Fast food for instance.
Yes, my kids do like having treats like that once in a while - by no means are they begging for Mom's Special Lentil and Beet Patties (okay I don't do a recipe for that) but neither are they pleading with me to stop and have a "fun" meal when we are driving in the car.
Maybe because their isn't a jingle running through their heads for each sign we see, or they are not feeling pulled in by the idea that there is a happy experience waiting for them in a bag of fries.
Or the promise of an exclusive toy item.
Especially since we often find toys like that by the bag full at Goodwill stores.
My older kids don't know that they are supposed to be devastated by pimples or dandruff or body odour.
A long time ago, years even, we did have cable for a while.
That stopped soon after a grocery trip we were all on, we needed to stop in the toiletries aisle and pick up some kids shampoo and my kids started pitching this brand at me.

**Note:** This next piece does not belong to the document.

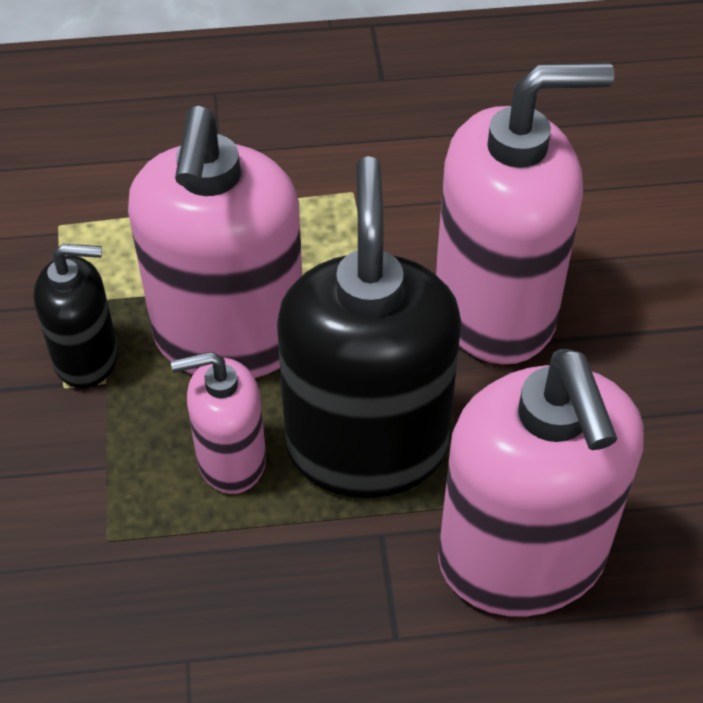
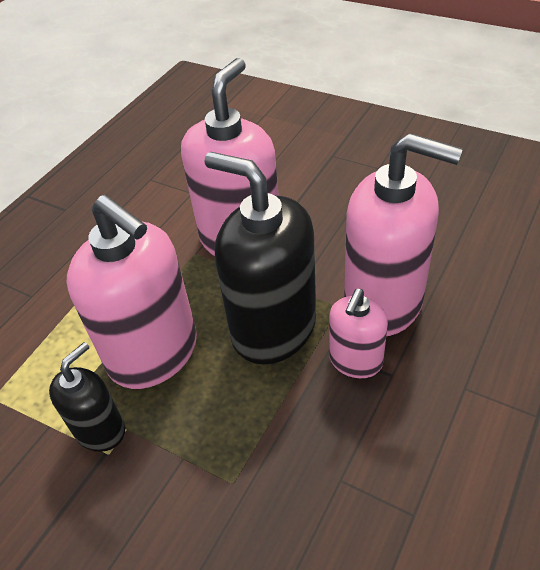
camera: 50 degrees left, 5 degrees down
(231, 460) = (231, 392): pink soap dispenser -> pink soap dispenser (355, 361)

They had to have it, they needed it!
Why?
It was so cool and fun! It was the best!
Since when has shampoo been "fun"?
Then I watched the ads that surrounded one of their favourite shows at the time an there it was, shampoo touted as fun and cool.

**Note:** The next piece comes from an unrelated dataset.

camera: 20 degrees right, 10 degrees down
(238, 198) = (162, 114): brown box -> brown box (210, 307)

After that, we have been, except for one experiment for a month last year, been without cable.
My oldest daughter had told me that the first thing she was going to do when she turned 18, was move out so that she could get cable.
So we got cable and we got heartily sick of repeated shows, ads that increased in intensity and loudness and repetition during a show and the weird focus on what people should look and smell like.
Don't I sound holier than thou though?
I'm not.
There are many times that I am tempted by the lure of Tivo or whatever it is called - but here where I live it would cost $700 bucks to start up and then we would have to pay $40 bucks a month for cable on top of that to get the selection and the reception to make the gadget at all worthwhile.
And you know, I haven't even watched all the dvds that I have bought so maybe I would end up with all these shows backed up on digital recorder and never watch them either - but I would know they were there and that I was adding more to the virtual stack and then I would start to feel like I needed to get to watching them and I would add it to my list of things to do.
Which would defeat the whole purpose of the idea of it as entertainment.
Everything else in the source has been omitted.